3:20AM, Saint Charles Avenue, New Orleans, Louisiana.
last streetcar rolls through the night along the neutral ground that separates inbound and outbound automobile traffic. The car is brightly lit, its windows open to the breeze. Every well worn, wooden seat is full with people either stoically sitting bolt upright, leaning together in tight, animated conversation, or nodding in the half dreams of the contentedly exhausted. The headlight illuminates the grass as the wheels grate the rails. The muffled sound of transit passes along the street, approaching and receding, moving. Friday seeps into Saturday. Next car: one hour.
Taxi cabs inch along the pavement trawling for passengers lost and in search of a drive train. Pedestrians walk the sidewalk, to and fro, woozy and enchanted in the early summer, pre-dawn humidity. Seventy-five degrees Fahrenheit and balmy, the air is still save the intermittent chatter of cicadas and humanity. Streetlights and neon dim all but the brightest stars that persist in punctuating the night sky.
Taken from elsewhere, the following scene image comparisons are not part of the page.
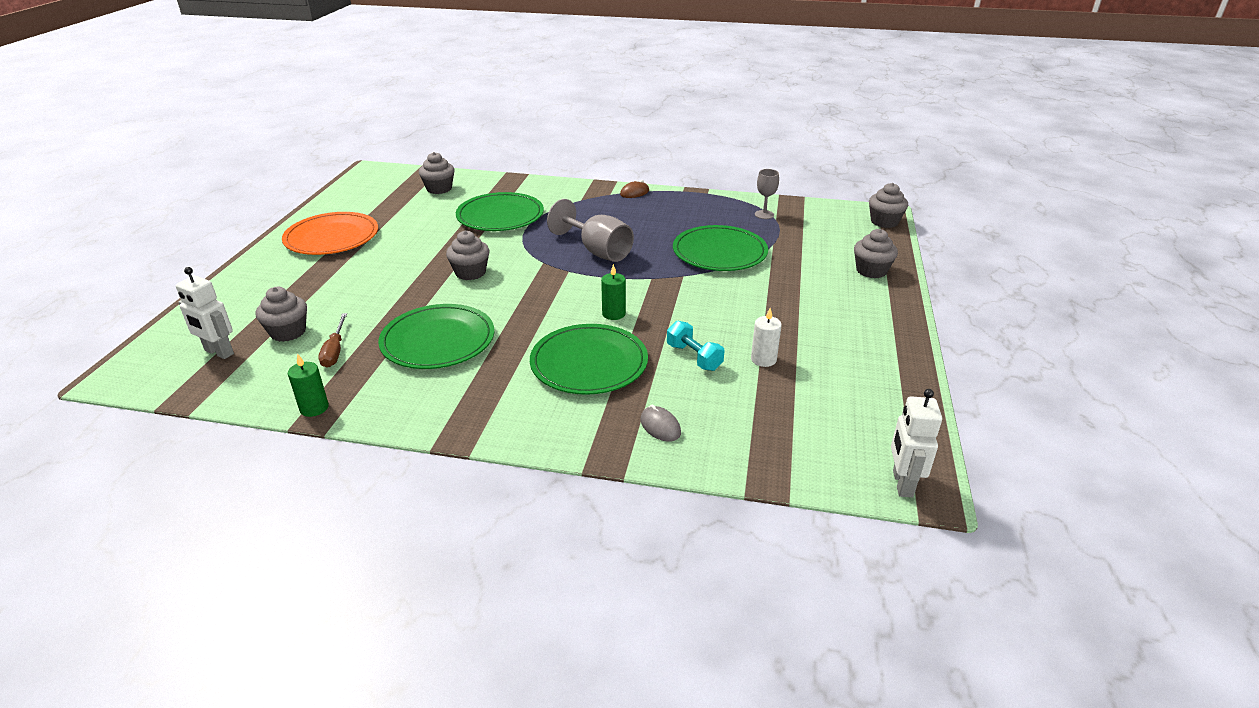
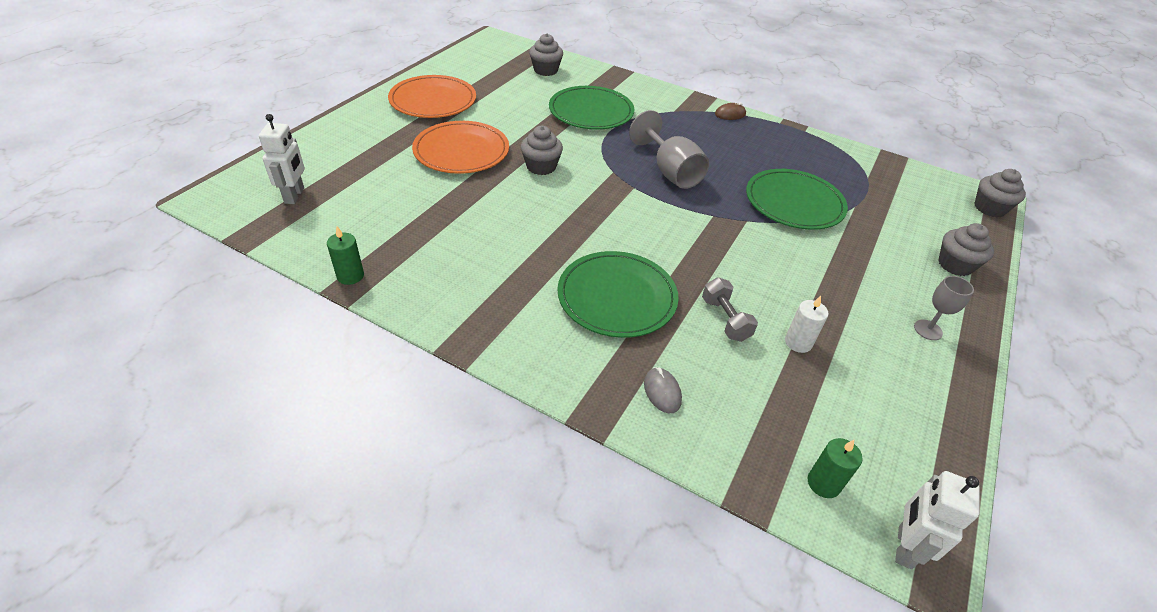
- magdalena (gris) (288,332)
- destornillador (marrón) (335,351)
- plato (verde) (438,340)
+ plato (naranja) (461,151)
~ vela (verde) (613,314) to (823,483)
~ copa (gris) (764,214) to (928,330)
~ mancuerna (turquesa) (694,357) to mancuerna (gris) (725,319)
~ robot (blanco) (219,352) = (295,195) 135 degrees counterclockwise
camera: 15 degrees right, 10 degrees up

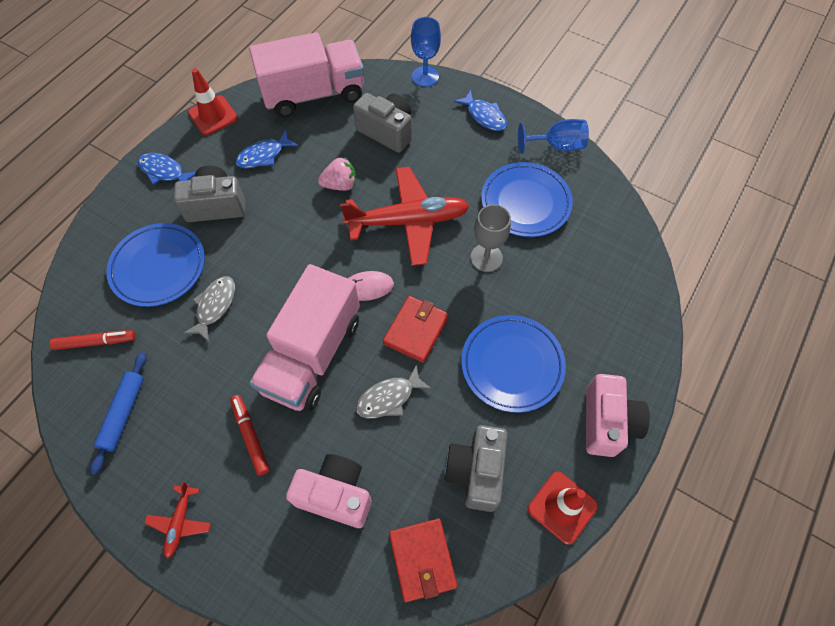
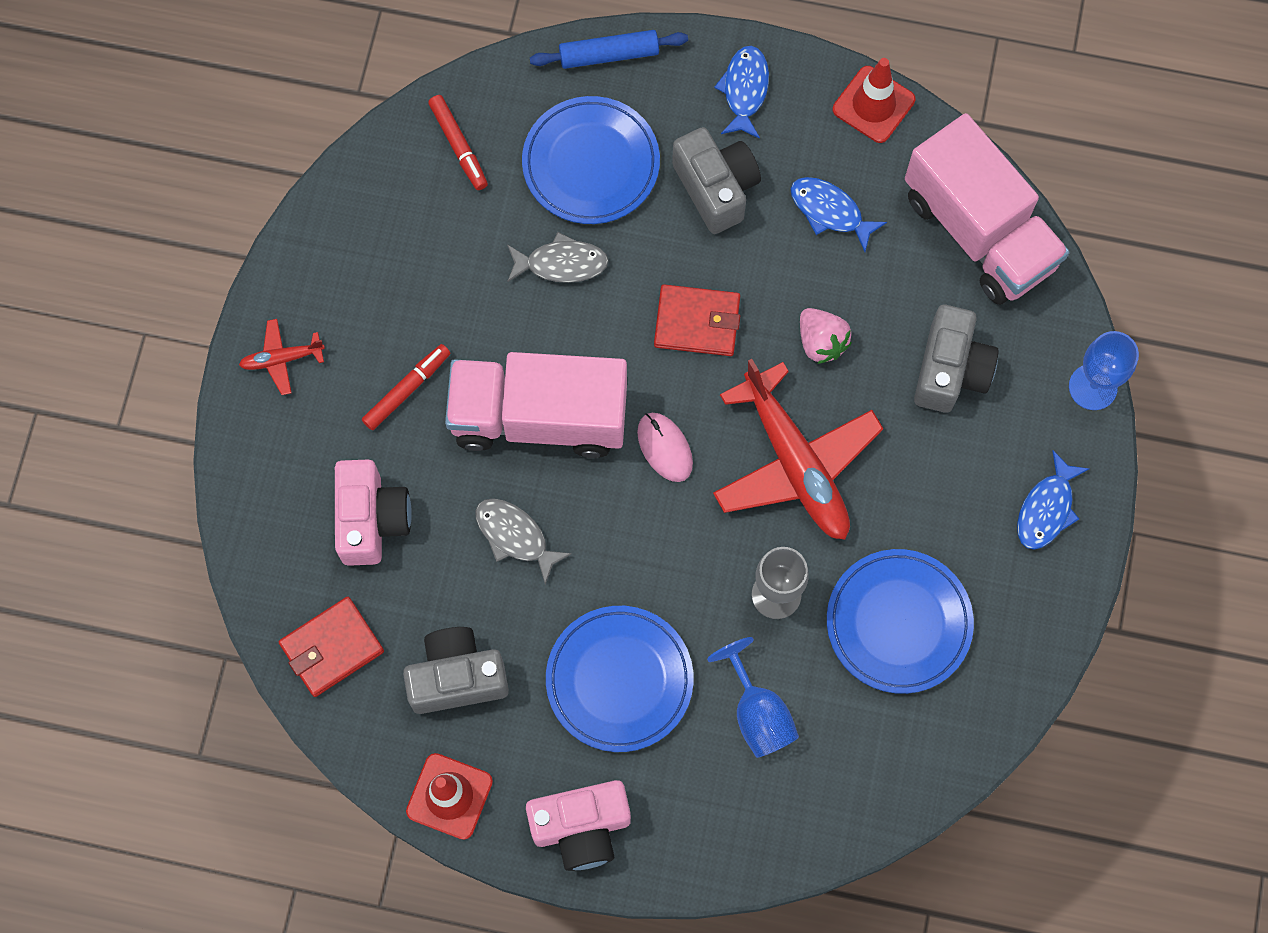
~ rodillo (azul) (123,413) to (609,55)
~ cartera (rojo) (416,330) to (697,322)
~ copa (azul) (557,146) to (757,713)
camera: 70 degrees right, 10 degrees up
Ice cubes sparkle and clink after three AM, bright spots of crystal in a warm gloom. Talk winds down as some sleepy heads head bedways along elliptical routes. A few stalwarts order another round as they wait for the next street car home. The New Orleans night is quieter, not still, still not yet asleep. The pulse has slowed, the murmur subsided but still going. The night keeps flowing till daybreak and then it will quicken anew.